In comments on the FCC’s Policies Regarding Mobile Spectrum Holdings Notice of Proposed Rulemaking , TechFreedom urged the FCC to facilitate transfers of spectrum by eliminating the spectrum screen and replacing it with an analysis that better suits the realities of today’s wireless market and consumers’ growing demand for wireless data. The comments were co-authored by Matthew Starr , TechFreedom Legal Fellow; Geoffrey Manne , TechFreedom Senior Fellow, Lecturer in Law at Lewis & Clark Law School, and Executive Director of the International Center for Law & Economics; and TechFreedom President, Berin Szoka .

The following comment may be attributed to Matthew Starr:

The FCC’s current policies and rules regarding mobile spectrum holdings are in desperate need of an upgrade. The wireless market has changed dramatically over the last several years, and consumer demand for mobile broadband services is skyrocketing without any new supply of spectrum coming available in the near future. If consumers’ demands are to be met, spectrum must be allowed to rise to its highest-valued use. This means there must be a functional market by which spectrum can be transferred from those who currently hold it to those who value it more. In short, the spectrum must flow! To do this, the FCC should heed the lessons of the FTC and DOJ, which have abandoned reliance on the outdated economic theory that concentration in a market inevitably leads to anticompetitive behavior, and replace its spectrum screen with a rule of reason analysis.

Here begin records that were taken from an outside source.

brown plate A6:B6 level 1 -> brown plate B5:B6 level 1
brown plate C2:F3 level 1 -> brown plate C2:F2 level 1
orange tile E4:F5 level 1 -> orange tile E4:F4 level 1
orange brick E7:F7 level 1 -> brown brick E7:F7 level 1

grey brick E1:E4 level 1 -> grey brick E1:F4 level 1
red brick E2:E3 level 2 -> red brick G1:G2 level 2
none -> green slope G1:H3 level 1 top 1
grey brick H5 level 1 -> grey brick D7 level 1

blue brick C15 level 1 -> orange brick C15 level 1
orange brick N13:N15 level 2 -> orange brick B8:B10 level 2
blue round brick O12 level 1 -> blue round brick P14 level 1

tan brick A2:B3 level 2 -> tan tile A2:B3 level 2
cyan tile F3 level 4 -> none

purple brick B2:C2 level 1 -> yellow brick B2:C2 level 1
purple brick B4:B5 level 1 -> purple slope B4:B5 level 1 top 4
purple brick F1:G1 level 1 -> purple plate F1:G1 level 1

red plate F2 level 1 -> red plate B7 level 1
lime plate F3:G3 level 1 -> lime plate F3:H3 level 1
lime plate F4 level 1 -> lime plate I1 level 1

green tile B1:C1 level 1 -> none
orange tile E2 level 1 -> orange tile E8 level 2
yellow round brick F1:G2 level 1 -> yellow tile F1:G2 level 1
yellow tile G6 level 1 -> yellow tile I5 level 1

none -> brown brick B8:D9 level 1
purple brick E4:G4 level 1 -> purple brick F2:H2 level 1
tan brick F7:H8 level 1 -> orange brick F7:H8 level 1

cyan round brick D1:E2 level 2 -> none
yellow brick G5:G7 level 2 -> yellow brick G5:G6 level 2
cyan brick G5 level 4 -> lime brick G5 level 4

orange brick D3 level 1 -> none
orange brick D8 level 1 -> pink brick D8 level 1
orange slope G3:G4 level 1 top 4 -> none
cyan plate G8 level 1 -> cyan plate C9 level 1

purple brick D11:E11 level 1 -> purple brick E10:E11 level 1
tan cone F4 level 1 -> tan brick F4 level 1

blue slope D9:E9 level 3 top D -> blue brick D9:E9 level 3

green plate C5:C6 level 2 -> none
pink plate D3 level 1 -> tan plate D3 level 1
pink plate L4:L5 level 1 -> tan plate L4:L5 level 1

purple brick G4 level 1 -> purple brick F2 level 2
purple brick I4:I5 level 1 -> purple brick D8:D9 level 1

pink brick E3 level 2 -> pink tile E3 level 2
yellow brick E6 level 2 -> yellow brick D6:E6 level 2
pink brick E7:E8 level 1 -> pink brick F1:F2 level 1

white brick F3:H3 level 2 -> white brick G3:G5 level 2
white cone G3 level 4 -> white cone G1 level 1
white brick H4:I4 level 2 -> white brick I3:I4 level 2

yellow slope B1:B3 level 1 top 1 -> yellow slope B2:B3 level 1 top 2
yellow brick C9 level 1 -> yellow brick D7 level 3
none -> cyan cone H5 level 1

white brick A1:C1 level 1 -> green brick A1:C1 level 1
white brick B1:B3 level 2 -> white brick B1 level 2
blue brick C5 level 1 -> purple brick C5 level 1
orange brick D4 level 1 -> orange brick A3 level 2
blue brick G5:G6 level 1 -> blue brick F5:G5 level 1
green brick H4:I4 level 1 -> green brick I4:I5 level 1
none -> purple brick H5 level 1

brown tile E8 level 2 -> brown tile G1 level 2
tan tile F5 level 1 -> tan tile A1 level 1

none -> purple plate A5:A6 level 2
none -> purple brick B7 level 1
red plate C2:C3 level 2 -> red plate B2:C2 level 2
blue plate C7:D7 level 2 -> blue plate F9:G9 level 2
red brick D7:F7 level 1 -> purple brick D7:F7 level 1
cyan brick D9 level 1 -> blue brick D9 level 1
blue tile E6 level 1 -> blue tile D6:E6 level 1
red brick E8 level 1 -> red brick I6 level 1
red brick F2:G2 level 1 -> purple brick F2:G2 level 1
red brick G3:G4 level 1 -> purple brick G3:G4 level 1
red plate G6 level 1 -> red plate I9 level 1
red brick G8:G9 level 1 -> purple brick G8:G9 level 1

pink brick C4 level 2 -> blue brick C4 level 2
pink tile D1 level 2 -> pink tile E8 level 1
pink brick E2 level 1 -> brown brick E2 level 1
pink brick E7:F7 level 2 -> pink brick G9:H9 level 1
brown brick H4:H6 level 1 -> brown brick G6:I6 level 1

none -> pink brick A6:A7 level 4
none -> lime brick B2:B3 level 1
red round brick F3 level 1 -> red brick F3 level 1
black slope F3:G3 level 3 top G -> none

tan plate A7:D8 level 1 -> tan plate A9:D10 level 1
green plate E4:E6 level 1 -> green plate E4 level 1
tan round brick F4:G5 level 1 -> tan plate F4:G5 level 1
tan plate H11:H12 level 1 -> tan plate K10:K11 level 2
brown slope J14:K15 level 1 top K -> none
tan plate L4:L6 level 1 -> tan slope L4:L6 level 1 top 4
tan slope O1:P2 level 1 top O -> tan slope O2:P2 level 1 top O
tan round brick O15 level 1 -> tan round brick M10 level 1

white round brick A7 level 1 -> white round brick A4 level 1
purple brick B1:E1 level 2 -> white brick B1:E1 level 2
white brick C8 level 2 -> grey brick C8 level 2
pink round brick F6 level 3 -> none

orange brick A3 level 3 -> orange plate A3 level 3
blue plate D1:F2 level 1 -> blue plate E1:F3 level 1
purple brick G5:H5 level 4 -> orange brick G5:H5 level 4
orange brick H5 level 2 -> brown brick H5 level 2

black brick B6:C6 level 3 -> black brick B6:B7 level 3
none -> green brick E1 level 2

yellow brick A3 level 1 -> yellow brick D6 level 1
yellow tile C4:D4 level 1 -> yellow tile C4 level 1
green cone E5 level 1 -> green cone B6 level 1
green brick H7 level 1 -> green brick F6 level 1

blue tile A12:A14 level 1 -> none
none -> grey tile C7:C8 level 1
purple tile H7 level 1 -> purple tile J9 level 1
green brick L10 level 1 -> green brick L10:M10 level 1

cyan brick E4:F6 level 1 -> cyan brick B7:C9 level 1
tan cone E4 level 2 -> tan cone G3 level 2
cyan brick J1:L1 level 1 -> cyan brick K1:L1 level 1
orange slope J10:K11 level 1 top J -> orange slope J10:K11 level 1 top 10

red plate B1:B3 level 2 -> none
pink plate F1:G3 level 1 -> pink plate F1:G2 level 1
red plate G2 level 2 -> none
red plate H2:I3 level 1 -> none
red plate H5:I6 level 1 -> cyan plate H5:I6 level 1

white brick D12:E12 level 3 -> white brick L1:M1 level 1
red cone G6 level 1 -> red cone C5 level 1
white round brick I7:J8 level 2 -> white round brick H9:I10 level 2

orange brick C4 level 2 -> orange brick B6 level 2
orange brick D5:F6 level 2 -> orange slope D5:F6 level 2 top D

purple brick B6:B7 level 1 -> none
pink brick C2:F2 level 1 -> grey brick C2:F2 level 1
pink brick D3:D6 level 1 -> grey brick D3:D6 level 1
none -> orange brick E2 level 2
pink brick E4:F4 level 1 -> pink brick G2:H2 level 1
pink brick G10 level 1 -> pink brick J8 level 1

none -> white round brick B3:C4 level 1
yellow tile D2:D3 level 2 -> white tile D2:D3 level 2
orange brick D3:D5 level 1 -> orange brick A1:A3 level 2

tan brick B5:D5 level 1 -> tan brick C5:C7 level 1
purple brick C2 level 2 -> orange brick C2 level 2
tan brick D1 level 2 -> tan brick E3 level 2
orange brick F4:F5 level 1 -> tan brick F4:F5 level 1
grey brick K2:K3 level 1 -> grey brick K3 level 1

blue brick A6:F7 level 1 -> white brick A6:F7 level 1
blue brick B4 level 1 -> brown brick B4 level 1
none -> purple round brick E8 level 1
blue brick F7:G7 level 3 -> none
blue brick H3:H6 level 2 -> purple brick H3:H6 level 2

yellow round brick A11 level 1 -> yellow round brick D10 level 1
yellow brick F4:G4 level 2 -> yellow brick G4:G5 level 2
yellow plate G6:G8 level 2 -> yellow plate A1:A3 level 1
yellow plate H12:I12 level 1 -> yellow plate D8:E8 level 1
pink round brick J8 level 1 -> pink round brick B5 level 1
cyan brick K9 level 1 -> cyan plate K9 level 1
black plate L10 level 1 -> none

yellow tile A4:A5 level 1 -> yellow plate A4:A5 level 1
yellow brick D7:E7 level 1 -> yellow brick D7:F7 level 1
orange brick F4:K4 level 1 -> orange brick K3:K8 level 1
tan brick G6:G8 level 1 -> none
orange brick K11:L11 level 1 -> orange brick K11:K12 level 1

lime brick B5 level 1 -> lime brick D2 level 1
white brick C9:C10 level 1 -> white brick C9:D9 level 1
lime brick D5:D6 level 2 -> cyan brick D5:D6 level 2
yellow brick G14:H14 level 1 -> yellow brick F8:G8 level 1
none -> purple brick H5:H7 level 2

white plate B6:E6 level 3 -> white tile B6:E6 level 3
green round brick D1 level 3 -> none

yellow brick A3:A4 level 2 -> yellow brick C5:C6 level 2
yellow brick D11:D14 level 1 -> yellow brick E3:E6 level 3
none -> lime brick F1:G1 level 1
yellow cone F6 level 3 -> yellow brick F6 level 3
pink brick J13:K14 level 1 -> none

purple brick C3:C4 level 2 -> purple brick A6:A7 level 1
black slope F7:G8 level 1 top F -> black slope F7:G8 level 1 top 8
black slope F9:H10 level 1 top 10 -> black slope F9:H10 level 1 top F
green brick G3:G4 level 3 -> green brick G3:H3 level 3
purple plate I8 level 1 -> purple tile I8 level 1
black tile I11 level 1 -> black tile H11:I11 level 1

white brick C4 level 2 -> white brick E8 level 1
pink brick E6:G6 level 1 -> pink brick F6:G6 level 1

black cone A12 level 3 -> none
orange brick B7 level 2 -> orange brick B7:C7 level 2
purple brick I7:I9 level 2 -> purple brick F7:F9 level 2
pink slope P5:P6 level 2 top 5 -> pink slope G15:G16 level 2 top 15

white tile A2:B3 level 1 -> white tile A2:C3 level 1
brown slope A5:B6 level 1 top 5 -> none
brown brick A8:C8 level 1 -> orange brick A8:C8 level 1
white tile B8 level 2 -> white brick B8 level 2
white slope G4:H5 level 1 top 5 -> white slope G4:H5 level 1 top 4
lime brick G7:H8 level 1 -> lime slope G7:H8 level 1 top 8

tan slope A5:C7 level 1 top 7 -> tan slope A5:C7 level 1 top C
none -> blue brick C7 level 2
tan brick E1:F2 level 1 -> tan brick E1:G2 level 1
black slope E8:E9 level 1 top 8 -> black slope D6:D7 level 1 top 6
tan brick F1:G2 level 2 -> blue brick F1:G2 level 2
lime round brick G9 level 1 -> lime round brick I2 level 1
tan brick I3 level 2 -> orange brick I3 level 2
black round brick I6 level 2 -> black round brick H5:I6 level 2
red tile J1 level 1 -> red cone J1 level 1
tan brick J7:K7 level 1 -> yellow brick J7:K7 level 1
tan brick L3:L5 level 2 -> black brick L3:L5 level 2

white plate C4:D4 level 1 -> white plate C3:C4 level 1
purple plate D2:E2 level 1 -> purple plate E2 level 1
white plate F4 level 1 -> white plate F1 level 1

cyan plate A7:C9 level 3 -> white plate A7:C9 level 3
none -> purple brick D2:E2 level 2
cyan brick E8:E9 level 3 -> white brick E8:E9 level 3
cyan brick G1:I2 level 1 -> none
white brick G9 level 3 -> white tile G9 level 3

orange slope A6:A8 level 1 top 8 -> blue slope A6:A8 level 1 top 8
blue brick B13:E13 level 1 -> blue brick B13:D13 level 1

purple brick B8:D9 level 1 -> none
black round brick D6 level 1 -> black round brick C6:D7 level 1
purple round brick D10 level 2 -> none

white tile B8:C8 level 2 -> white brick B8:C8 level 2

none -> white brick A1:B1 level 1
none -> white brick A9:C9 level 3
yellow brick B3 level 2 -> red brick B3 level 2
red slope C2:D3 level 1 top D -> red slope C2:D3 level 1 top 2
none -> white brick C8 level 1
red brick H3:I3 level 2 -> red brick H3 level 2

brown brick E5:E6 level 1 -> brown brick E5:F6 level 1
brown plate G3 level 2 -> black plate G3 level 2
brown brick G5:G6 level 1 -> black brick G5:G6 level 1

The following comment may be attributed to Geoffrey Manne:

There is no reliable evidence that a carrier’s control of more than a third of the usable spectrum in a market has the power to harm consumers — and still less evidence that prohibiting spectrum transfers that exceed this threshold serves the forces of dynamic efficiency. This arbitrary threshold doesn’t further what should be the FCC’s overriding objective: ensuring that sufficient spectrum and the investment necessary to deploy it are available for consumer use. Instead of merely citing market concentration as the basis for rejecting a transaction, we need an analysis of why a proposed transaction would actually make consumers worse off — the lodestar of antitrust law.